Four actions that help get digital mortgage lending right.
An insight brief from KPMG Connected Enterprise for Banking.
A surge in home buying, coupled with dramatically low interest rates, has created a historic increase in mortgage demand. Add a global pandemic that requires social distancing to the mix, and you have the perfect storm for industry disruption.
Against a rapidly shifting landscape, lenders have responded to the growing need for lowering costs and improving service by adopting new technologies and addressing underlying processes.
Yet, despite notable progress, improvement remains incomplete. Much of the mortgage industry is still fragmented and labor-intensive and rarely does the customer have a seamless experience.
Getting a mortgage is one of the most significant decisions made in a lifetime. It is also one of the most complex and bureaucratic. Customers are repeatedly asked the same questions, papers are shuffled back and forth between departments, and rigid conformity to redundancy creates never-ending delays.
In contrast, borrowers want an online loan application experience with user-friendly processes, transparent pricing, minimal information uploads, quick closure—and to be notified of their status at every step of the application process.
All technology improvements should be regarded in the effort to satisfy these customer expectations.

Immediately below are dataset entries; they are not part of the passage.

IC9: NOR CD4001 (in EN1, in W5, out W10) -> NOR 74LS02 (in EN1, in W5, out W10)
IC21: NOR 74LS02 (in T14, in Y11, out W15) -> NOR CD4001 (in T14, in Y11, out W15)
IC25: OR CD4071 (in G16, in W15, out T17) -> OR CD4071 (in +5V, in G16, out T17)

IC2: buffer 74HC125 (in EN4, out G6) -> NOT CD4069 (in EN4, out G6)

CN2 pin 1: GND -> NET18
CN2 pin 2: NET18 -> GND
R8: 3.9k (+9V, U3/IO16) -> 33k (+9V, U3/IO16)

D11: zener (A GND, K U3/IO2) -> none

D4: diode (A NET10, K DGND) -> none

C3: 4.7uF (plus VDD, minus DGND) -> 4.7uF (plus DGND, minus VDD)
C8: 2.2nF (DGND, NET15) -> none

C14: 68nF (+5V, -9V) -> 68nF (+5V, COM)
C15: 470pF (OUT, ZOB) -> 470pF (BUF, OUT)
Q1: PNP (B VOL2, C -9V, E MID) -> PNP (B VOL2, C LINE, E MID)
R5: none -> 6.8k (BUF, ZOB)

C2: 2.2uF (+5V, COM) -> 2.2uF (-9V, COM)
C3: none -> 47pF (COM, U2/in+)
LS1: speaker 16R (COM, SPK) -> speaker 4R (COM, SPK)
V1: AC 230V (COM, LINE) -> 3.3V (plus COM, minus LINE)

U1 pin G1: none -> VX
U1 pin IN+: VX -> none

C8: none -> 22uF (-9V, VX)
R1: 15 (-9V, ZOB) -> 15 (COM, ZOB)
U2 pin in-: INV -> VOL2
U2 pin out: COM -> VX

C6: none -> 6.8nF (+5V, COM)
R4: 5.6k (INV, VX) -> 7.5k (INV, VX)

The good news is that with the advent of software technologies such as artificial intelligence (AI), machine learning (ML), and robotic process automation (RPA), a digitized mortgage process is made faster, smoother, cheaper, and more accurate and compliant—pleasing both the borrower and the lender.
Data—the information captured within your four walls, including structured and unstructured data—as well as data from external sources—can be aggregated, and using AI and ML models, predict applicant behavior and flag at-risk loans. They can also help identify emerging risks, such as customers that are likely to switch to other providers for better rates or terms.
It’s often difficult for traditional mortgage lenders to see the entire customer journey because data is dispersed between multiple channels and touchpoints. Thus they lose the insights from all that data to drive a better customer experience.
But not every bank can invest in a centralized customer data platform. How do you prioritize when resources and time are limited?
Begin by prioritizing the customer experience. That means re-examining your processes and loan origination system (LOS). The LOS is the center of a bank’s ecosystem, and there are multiple third-party technology solutions to improve that system.
An end-to-end engagement model starts with a digital front end that makes it simple for clients to come in, authenticate themselves, upload and validate documents—and then connect with an agent either virtually or in person. At the back end is a Customer Service Center that helps them self-direct should any issues arise. Data is automatically fed into the center so that service agents know exactly why the individual is calling and they’re prepared with answers—and maybe even an opportunity to upsell or cross-sell.
In our experience, a thorough shadowing of existing systems and processes, viewed through the lens of the customer journey, often reveals redundancies—and opportunities to refresh the workflow using RPA or AI/ML. For example, we’ve recommended the elimination of underwriter involvement in multiple areas of the loan application, restricting their work to only those areas they influence. There’s no need for underwriters to be involved in 100 percent of the loan processing.
The traditionally conservative mortgage industry has not been quick to modernize. But the global pandemic opened doors to new ways of lending and taught us that loans could be opened and closed remotely. Those that were ahead of the modernization curve have benefitted greatly.
The pressure to digitize is valid. Digitization transforms a cumbersome, time-consuming process into an automated, efficient one that increases the integrity and usefulness of data, leading to better-informed decisions and an expanded market for credit.
With the available new technologies, coupled with how deeply we understand the borrower and human behavior involved in the loan process, there’s never been a better time to be in the mortgage business.